Among the six patients with CNS viral infection, only two developed rash, and all presented with headache, fever, vomiting and photophobia. The CSF was inflammatory with pleocytosis (>5 cells/mm3) in all patients (four cases of meningitis and two cases of encephalitis). The mean CSF white-blood-cell (WBC) count was 152.5 cells/mm3 (range: 16-320 cells). The CNS patients had lymphocyte-predominant pleocytosis with a mean of 98% lymphocytes. All patients had hyperproteinorrachia (>45 mg/dL). The mean CSF protein level was 105 mg/dL (range: 48-161 mg/dL). The mean CSF glucose was 51 mg/dL (range: 33-60 mg/dL). All of the patients with CNS infections were treated with intravenous acyclovir. All patients recovered with no sequelae on follow up.
Two patients were HIV positive. The first, a 13-year-old boy, presented disseminated lesions throughout the body and his CD4-T-cell count was 83 cells/µL. The second HIV patient was a 31-year-old male with clinical signs of meningitis, a CD4-T-cell count of 140 cells/µL, and an undetectable viral load. They both responded well to acyclovir and had an uneventful recovery. They had no other opportunistic infections and there was no VZV vaccine history information.

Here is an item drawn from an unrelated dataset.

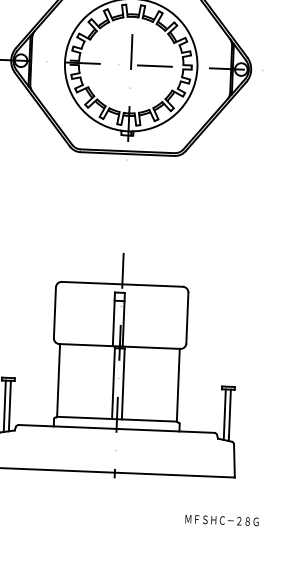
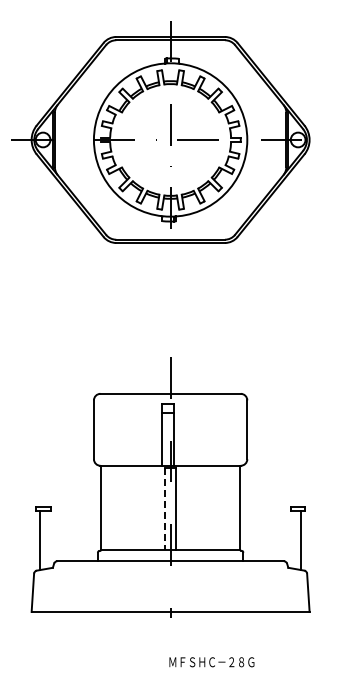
line: (113, 384) -> (164, 509), solid -> dashed
line: (10, 405) -> (46, 539), removed
line: (225, 414) -> (295, 539), removed
text: (221, 520) -> (211, 662), moved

Sequencing data from the VZV isolates reported here showed that all the identified genotypes can be involved in CNS disease and that in the pediatric patients presented, clade-5 viruses predominated. The classifications of these samples are similar to those found in the US except that European clades (clades 1 and 3) predominate, followed by clade 5 (CDC, unpublished observation). VZV molecular epidemiology varies by geographical region, likely reflecting climatic conditions and the geographic isolation of populations, although this trend does not hold in countries with widespread immigration6–10. Clade 5 is the dominant genotype in Africa, and its dominance in Brazil may reflect large influxes of people from sub-Saharan Africa. The only other substantial study of VZV isolates in South America was conducted in temperate Argentina, in which exclusively European-type viruses were identified9.
Monitoring of VZV genotypes in a susceptible population is important as a means of determining the transmission dynamics and global dissemination of the virus. As VZV vaccination is adopted and more broadly implemented worldwide, the distribution of globally-circulating varicella clades is expected to shift. Studies of various genotypes in the context of diseases may also help to identify risk factors for complications in varicella and zoster, such as neurological disease, pneumonia, bacterial superinfection, and post-herpetic neuralgia. The distribution of VZV clades in South America has been the least investigated of all the populated continents. Broader studies in South American countries should add valuable information about transmission patterns and global trends for this common virus infection.